Mr. Edward H. Hickey, Washington, D.C., for the respondent.

Mr. Justice FRANKFURTER delivered the opinion of the Court.

Because of petitioner's disbarment by the Supreme Court of Louisiana, the United States District Court for the Eastern District of Louisiana struck him from its roll of attorneys, and the Court of Appeals for the Fifth Circuit affirmed the order. 228 F.2d 617. The case raises an important question regarding disbarment by a federal court on the basis of disbarment by a state court and so we granted certiorari. 351 U.S. 961, 76 S.Ct. 1030, 100 L.Ed. 1482.

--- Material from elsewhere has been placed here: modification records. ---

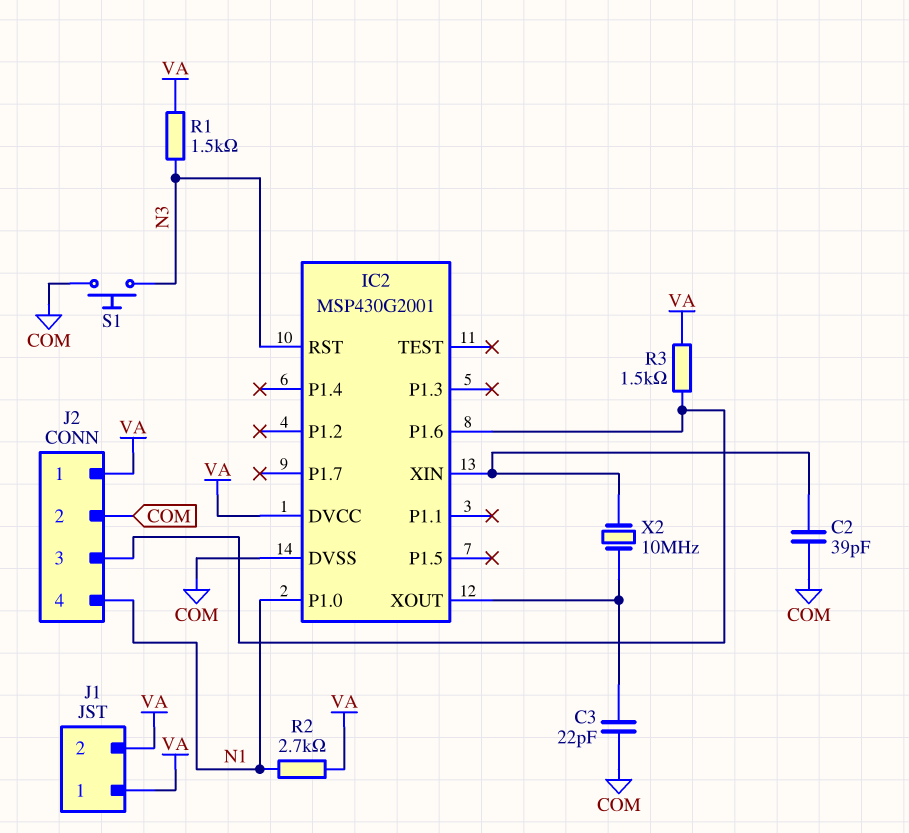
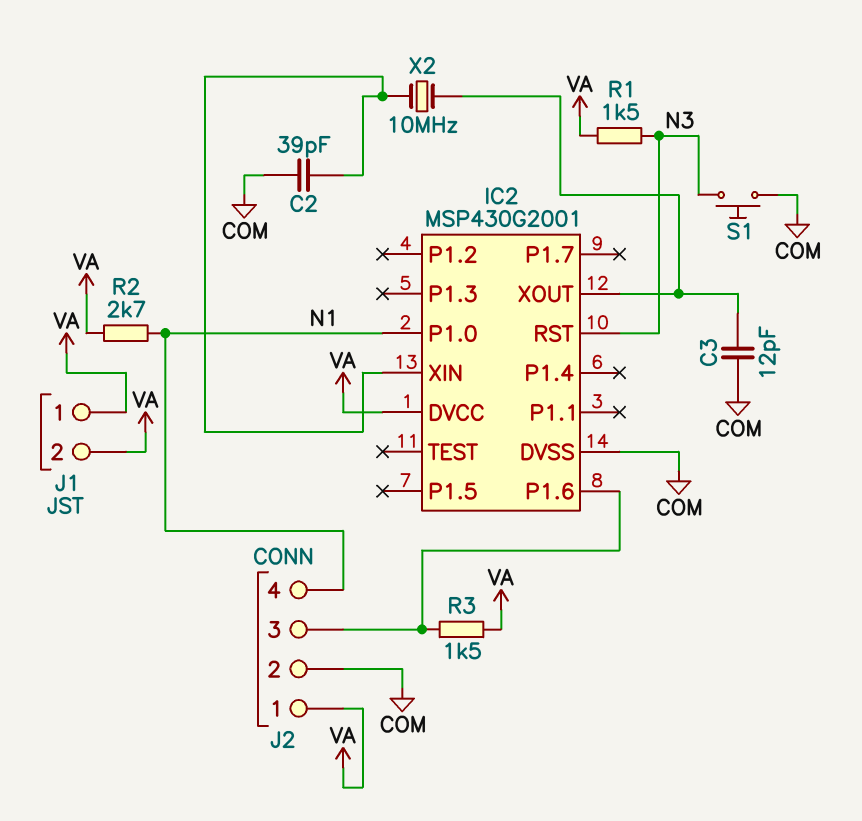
C3: 22pF (COM, IC2/XOUT) -> 12pF (COM, IC2/XOUT)

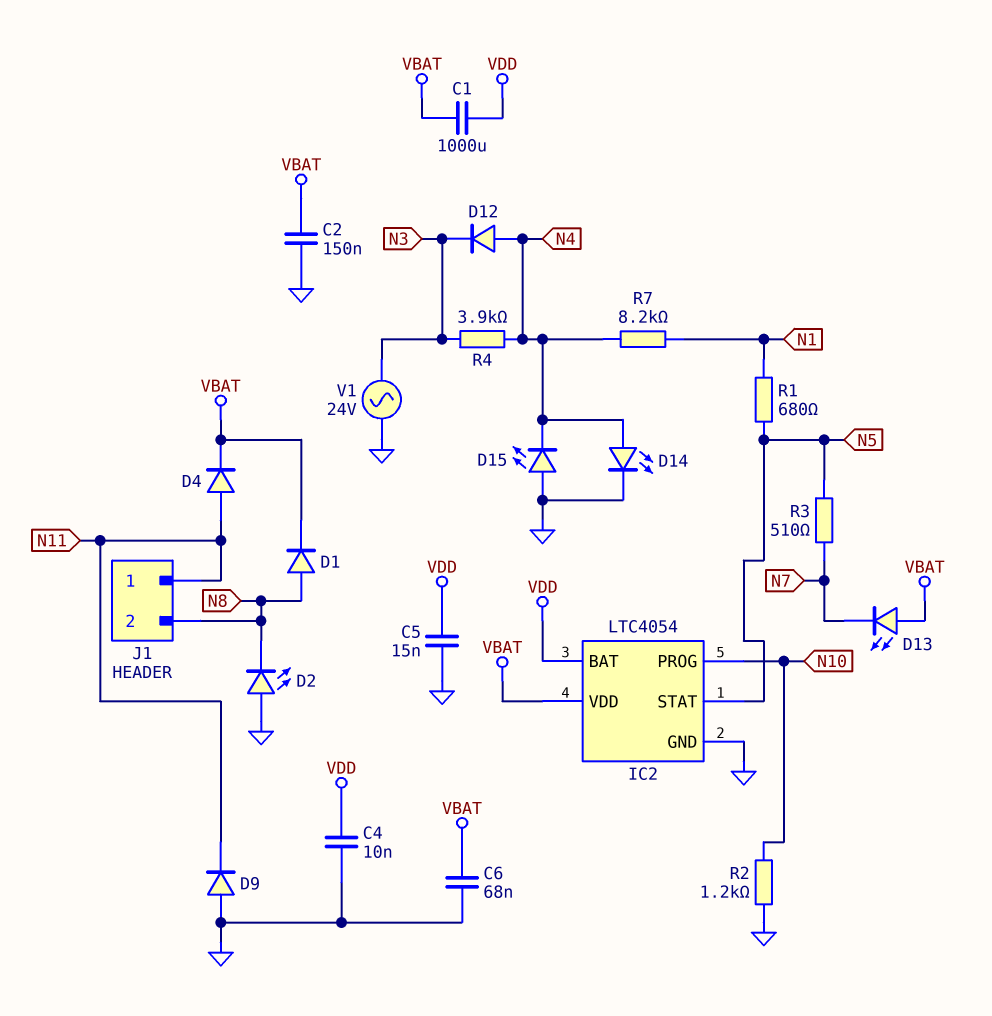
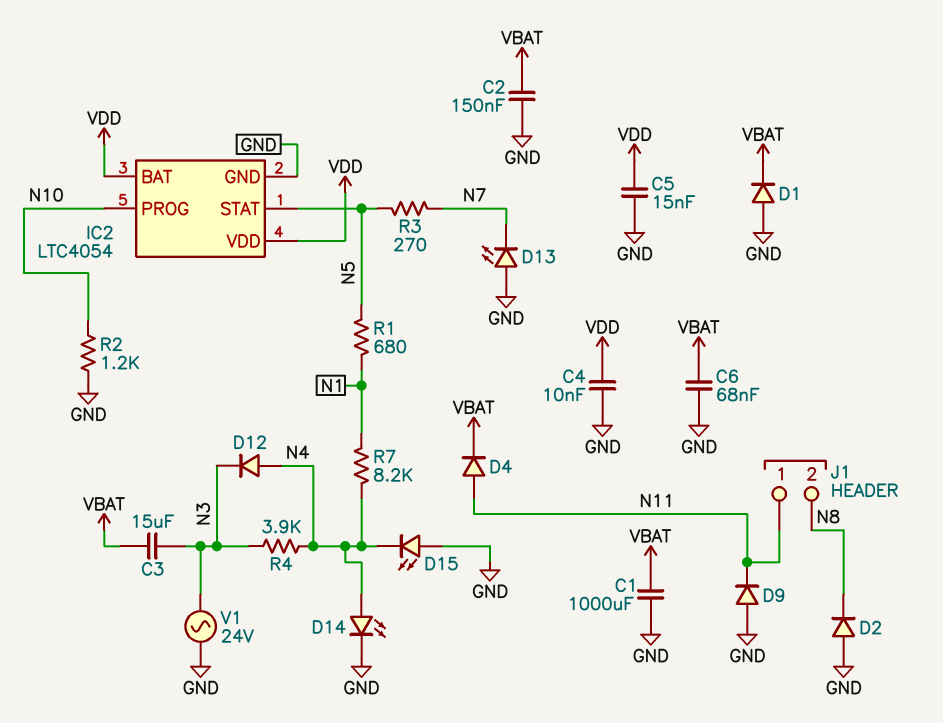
C1: 1000uF (VBAT, VDD) -> 1000uF (GND, VBAT)
C3: none -> 15uF (N3, VBAT)
D1: diode (A N8, K VBAT) -> diode (A GND, K VBAT)
D2: LED (A GND, K N8) -> diode (A GND, K N8)
D13: LED (A VBAT, K N7) -> LED (A GND, K N7)
IC2 pin VDD: VBAT -> VDD
R3: 510 (N5, N7) -> 270 (N5, N7)

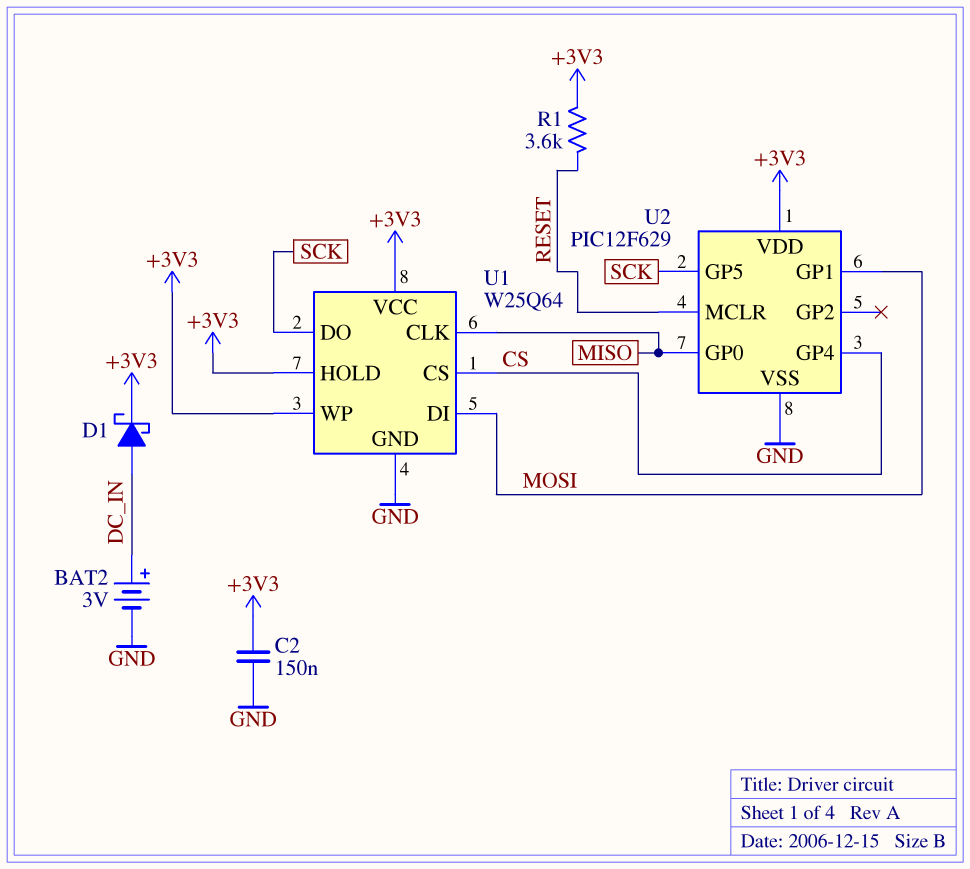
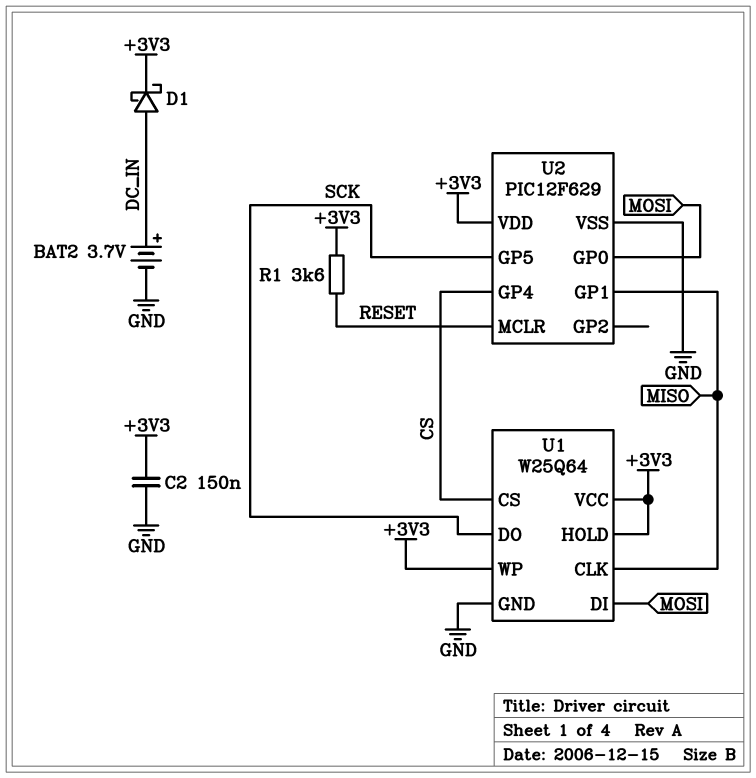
BAT2: 3V (plus DC_IN, minus GND) -> 3.7V (plus DC_IN, minus GND)
U2 pin GP0: MISO -> MOSI
U2 pin GP1: MOSI -> MISO

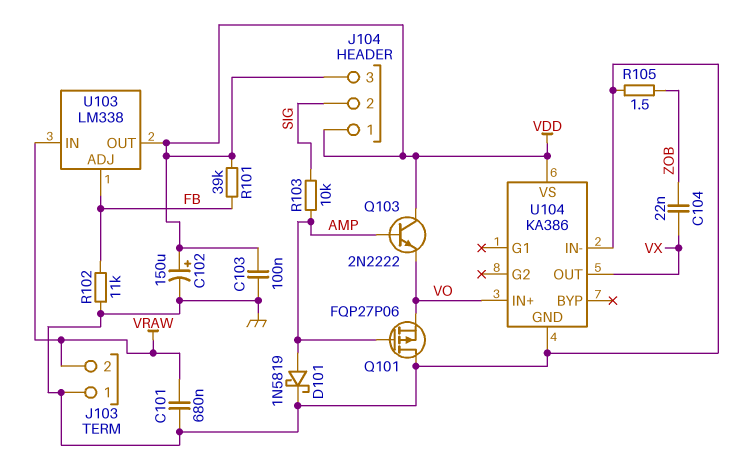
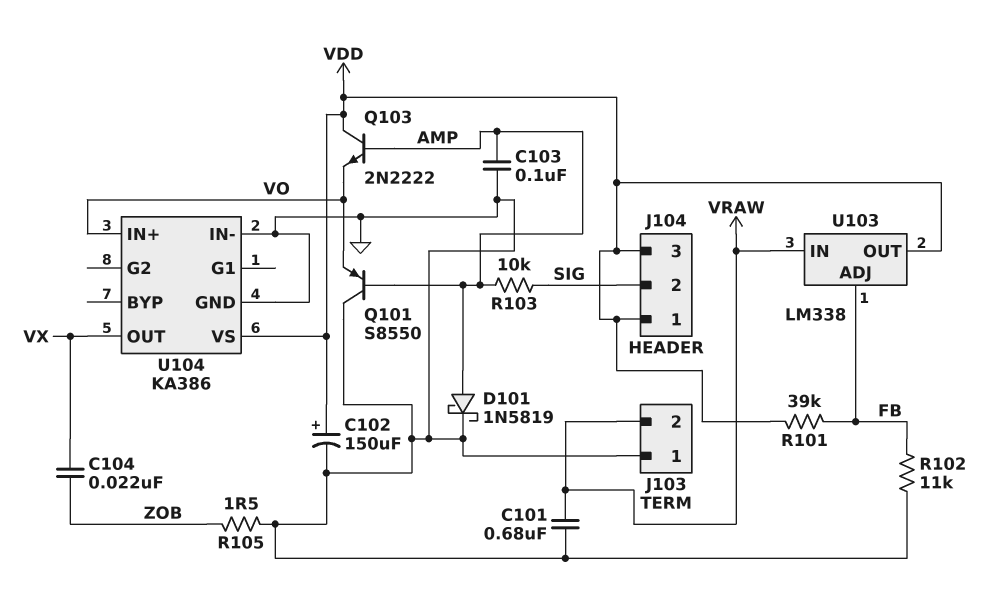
C103: 100nF (GND, VDD) -> 100nF (AMP, GND)
Q101: PMOS FQP27P06 (G AMP, D GND, S VO) -> PNP S8550 (B AMP, C GND, E VO)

A proceeding for disbarment of a lawyer is always painful. The circumstances of this case make it puzzling as well as painful. The facts are few and clear. It is undisputed that petitioner, in 1935, forged a promissory note and collected its proceeds. Criminal prosecution and action for disbarment were duly initiated but both were aborted because the petitioner was 'suffering under an exceedingly abnormal mental condition, some degree of insanity' at the time of this behavior, to such a degree that he was committed to an insane asylum and was under a decree of interdiction until 1948. Years after, criminal prosecution was unsuccessfully revived, State v. Theard, 212 La. 1022, 34 So.2d 248. The disbarment proceedings, which led to the order in the federal court now under review, got under way in 1950 and the Supreme Court of Louisiana, acting on the findings of a committee of the Louisiana State Bar Association, overruled exceptions to the petition for disbarment. In so doing, the court met the plea of insanity against the claim of misconduct with the statement that it did not 'view the mental deficiency of a lawyer at the time of his misconduct to be a valid defense to his disbarment.' Louisiana State Bar Ass'n v. Theard, 222 La. 328, 334, 62 So.2d 501, 503. The next year, 'after issue had been joined,' the Supreme Court of Louisiana appointed a Commissioner to take evidence and to report to that court his findings of fact and conclusions of law. The Commissioner did so and reported to the Supreme Court this fact that we deem vital to the issue before us: 'It must then, from the record, be held that the respondent was suffering under an exceedingly abnormal mental condition, some degree of insanity.' 225 La. 98, 104, 105, 72 So.2d 310, 312. The Commissioner deemed himself, however, bound by 'the law of the case' as announced by the Supreme Court in 222 La. 328, 334, 62 So.2d 501, 503, supra, according to which it was immaterial to disbarment that the petitioner 'was probably suffering from amnesia and other mental deficiencies at the time of his misdeeds.' Ibid. The Supreme Court of Louisiana in its second decision approved the Commissioner's view about 'the law of the case,' and added that, were the doctrine otherwise, it would not change its previous ruling. 225 La. 98, 108, 72 So.2d 310, 313.

The state proceedings thus establish that petitioner was disbarred in 1954 for an action in 1935, although at the time of the fateful conduct he was concededly in a condition of mental irresponsibility so pronounced that for years he was in an insane asylum under judicial restraint. The proceedings also establish that as an active practitioner for six years preceding disbarment, after recovering his capacity, including the argument of thirty-six cases before the Louisiana Supreme Court and the Court of Appeals for the Parish of Orleans, no charge of misconduct or impropriety was brought against him.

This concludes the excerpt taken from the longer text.